The Electric Vehicle Council says its modelling shows the Australian car market will meet targets under proposed emissions regulations.

The electric vehicle (EV) lobby group has used automotive data firm S&P Global Mobility’s new car market forecast in developing its modelling, which assumes business as usual and doesn’t take into account the differing vehicles carmakers may introduce in the face of the Australian Government’s New Vehicle Efficiency Standard (NVES).

Its modelling shows Australia will achieve the overall CO2 targets in 2025, 2026 and 2027 under the government’s preferred Option B.

Moreover, it says that while the car market overall will emit more CO2 than the targets for 2028 and 2029, surplus credits accrued by carmakers in 2025 and 2027 will offset this as under Option B credits will last for three years.

However, this data doesn’t show how individual carmakers would perform.

The Electric Vehicle Council notes the light commercial vehicle category will start to exceed its category CO2 target in 2027.

Under the NVES, carmakers will be given targets for average CO2 emissions per kilometre across their vehicle fleets. Over time this CO2 target will move, forcing companies to provide vehicles with lower or zero emissions to meet stricter targets.

If companies meet or beat their CO2 target, they’ll receive credits.

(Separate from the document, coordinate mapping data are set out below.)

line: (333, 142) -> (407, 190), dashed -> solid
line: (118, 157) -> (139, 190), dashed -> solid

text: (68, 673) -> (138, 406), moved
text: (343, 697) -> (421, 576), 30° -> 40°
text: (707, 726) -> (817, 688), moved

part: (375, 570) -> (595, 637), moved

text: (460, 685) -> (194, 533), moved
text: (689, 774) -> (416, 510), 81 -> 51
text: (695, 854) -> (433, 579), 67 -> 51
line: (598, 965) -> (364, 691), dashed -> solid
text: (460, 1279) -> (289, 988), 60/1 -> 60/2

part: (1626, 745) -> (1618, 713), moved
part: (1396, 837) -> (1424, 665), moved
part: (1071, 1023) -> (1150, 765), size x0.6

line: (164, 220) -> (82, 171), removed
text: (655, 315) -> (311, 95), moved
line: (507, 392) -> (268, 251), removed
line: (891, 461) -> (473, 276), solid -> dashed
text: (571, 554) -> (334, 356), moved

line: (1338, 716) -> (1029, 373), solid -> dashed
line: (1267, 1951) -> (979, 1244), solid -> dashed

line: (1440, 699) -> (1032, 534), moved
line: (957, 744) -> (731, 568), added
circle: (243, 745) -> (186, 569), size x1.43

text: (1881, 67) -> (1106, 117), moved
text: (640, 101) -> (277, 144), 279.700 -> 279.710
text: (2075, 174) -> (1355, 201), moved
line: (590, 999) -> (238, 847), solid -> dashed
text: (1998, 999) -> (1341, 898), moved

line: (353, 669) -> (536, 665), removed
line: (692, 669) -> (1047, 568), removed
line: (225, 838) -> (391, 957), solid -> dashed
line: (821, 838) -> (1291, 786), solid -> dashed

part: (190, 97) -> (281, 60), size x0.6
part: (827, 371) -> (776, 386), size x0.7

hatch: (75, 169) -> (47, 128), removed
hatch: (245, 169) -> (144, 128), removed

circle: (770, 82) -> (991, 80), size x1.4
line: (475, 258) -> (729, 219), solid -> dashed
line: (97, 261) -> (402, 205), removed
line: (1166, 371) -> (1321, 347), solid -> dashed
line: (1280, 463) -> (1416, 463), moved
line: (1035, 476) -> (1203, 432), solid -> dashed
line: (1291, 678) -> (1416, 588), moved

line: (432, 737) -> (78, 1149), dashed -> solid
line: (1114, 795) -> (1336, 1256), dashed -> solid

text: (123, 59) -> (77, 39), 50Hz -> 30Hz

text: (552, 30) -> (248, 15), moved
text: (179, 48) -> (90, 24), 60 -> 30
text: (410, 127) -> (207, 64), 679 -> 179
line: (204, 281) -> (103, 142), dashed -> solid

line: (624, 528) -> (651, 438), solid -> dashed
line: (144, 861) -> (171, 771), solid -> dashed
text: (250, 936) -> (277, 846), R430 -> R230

If they miss it, they can either trade credits with a different supplier, make it up over a set period, or pay a penalty.

The price of trading carbon credits isn’t yet known, though the lobby group says this is generally around 40-50 per cent of the penalty rate per international standards.

It argues it’s “deceptive and misleading” to simply calculate the credits/debits using the penalty rate, as this isn’t the price at which the majority of credits will be purchased.

It’s worth noting the S&P Global Mobility forecast uses WLTP values for vehicle CO2 emissions, while Australian measurements are based on NEDC testing. However, as with the Australian Government’s impact analysis for the NVES, the data firm has used an approximate conversion factor of 1.2421 x NEDC to convert to WLTP figures.

It takes the forecast annual sales of a model and multiplies it by the tailpipe CO2 emissions rate, with the sum of these values across all models providing the total market carbon.

In turn, the total market carbon allowance is calculated by multiplying the annual NVES target for each vehicle category by the forecast annual sales for each vehicle category.

The S&P Global Mobility Sales-Based Powertrain Forecast finds electric vehicles will account for 28 per cent of all new vehicle sales in 2029, with hybrids just behind at 27 per cent, mild-hybrids at 17 per cent, and plug-in hybrids at just 4 per cent, with combustion-powered vehicles making up for the rest.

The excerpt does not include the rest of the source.